[vox] Stuff you really need to run a GNU/Linux network

Brian Lavender brian at brie.com
Mon Sep 13 21:12:43 PDT 2010


On Sun, Sep 12, 2010 at 06:13:21AM -0700, Nick Schmalenberger wrote:
> On Sun, Sep 12, 2010 at 06:02:47AM -0700, Gandalf Parker wrote:
> > On Sat, 11 Sep 2010, Brian Lavender wrote:
> > 
> > > So, before you even get started with a GNU/Linux network it seems to really
> > > be effective you need to have the following.
> > 
> > Interesting.
> > Ive run servers for over a decade. It doesnt use any of that.
> > But its an interesting viewpoint.
> >
> I think this is for an office or computer lab type situation with
> many workstations and users should be able to logon to any
> workstation with their account? I think thats how directory
> services like yellowpages, ldap and active directory are usually
> used.

That is along the lines that I am thinking. For any suited networking
environment with more than one machine, it seems that you need a good
way to replicate users and authenticate them. I noticed with Fedora 13 
that you can point it to an LDAP and KDC and you are good to go.

And, why have DNS on the local network when LDAP is perfectly suited?

The really strange thing I have noticed is when you go to organizations
and they name their systems, devmx01, smtpmark01. That is really 
annoying when you can use a directory server to store these attributes.

I think to really catapult GNU/Linux, we have to be able to easily 
deploy these services. Otherwise, we'll just remain hobbyists or single
server hackers (with backups). 

And speaking of backups, what better way can you think besides having
an offsite backup of rsyncing your data to another hot fail server?!!!

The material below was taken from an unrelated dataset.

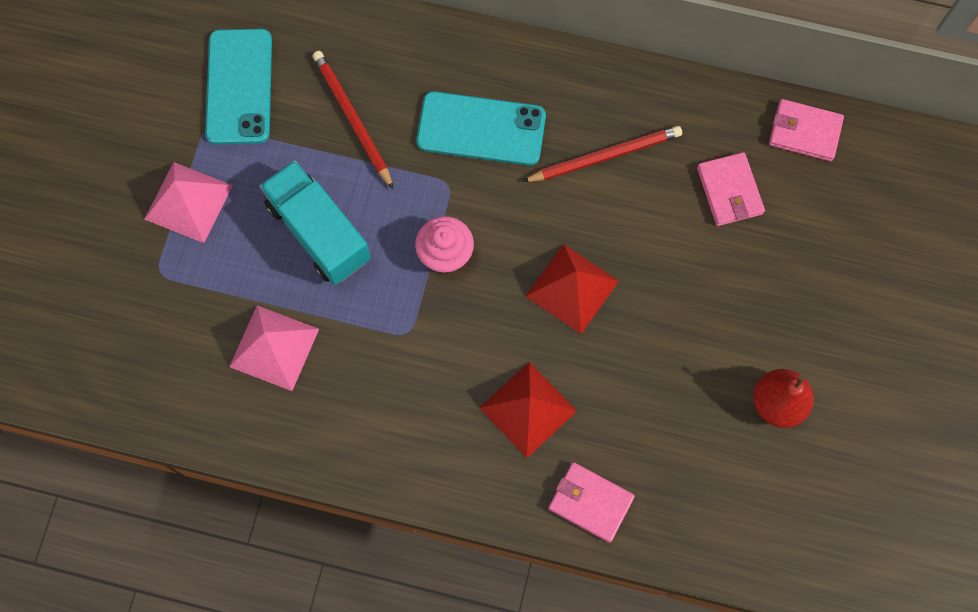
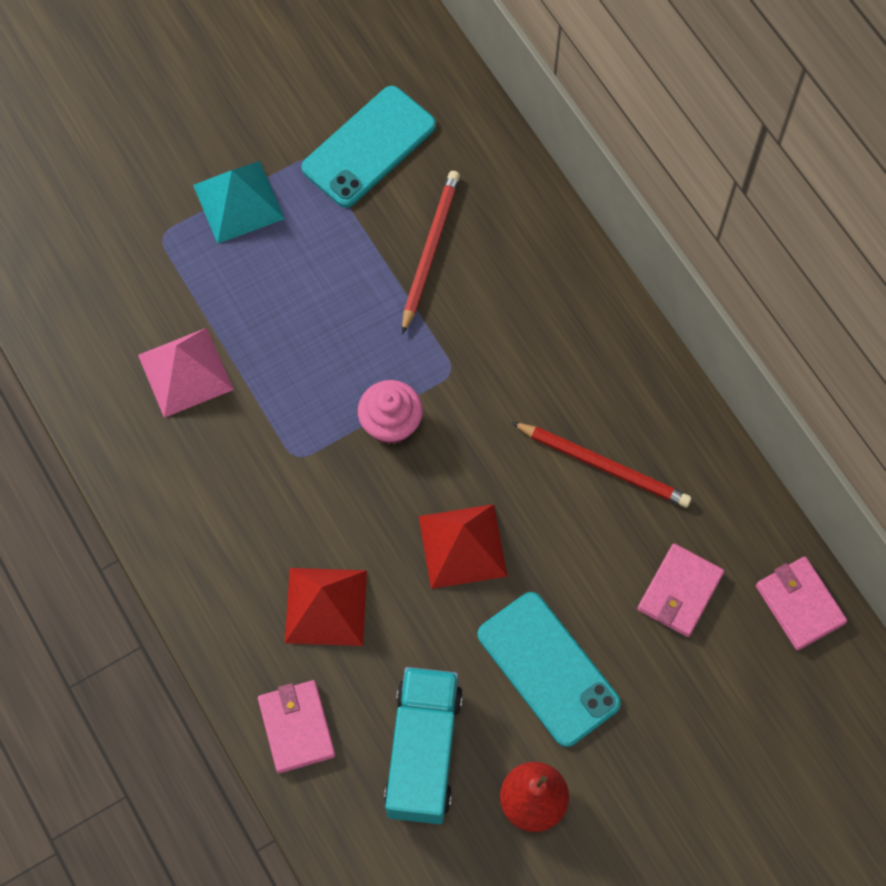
camera: 45 degrees right, 5 degrees down
(188, 202) = (238, 202): pink pyramid -> turquoise pyramid
(319, 232) = (311, 315): turquoise truck -> turquoise truck (423, 752)
(481, 129) = (525, 351): turquoise phone -> turquoise phone (548, 669)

The cool thing is, ApacheDS is making this simpler! The tools for LDAP
admin has lacked sorely. 

Novell directory made Novell king, and ApacheDS / OpenLDAP can make
GNU/Linux networks king. Throw Kerberos in their too for single
sign on. 

brian
-- 
Brian Lavender
http://www.brie.com/brian/

"There are two ways of constructing a software design. One way is to
make it so simple that there are obviously no deficiencies. And the other
way is to make it so complicated that there are no obvious deficiencies."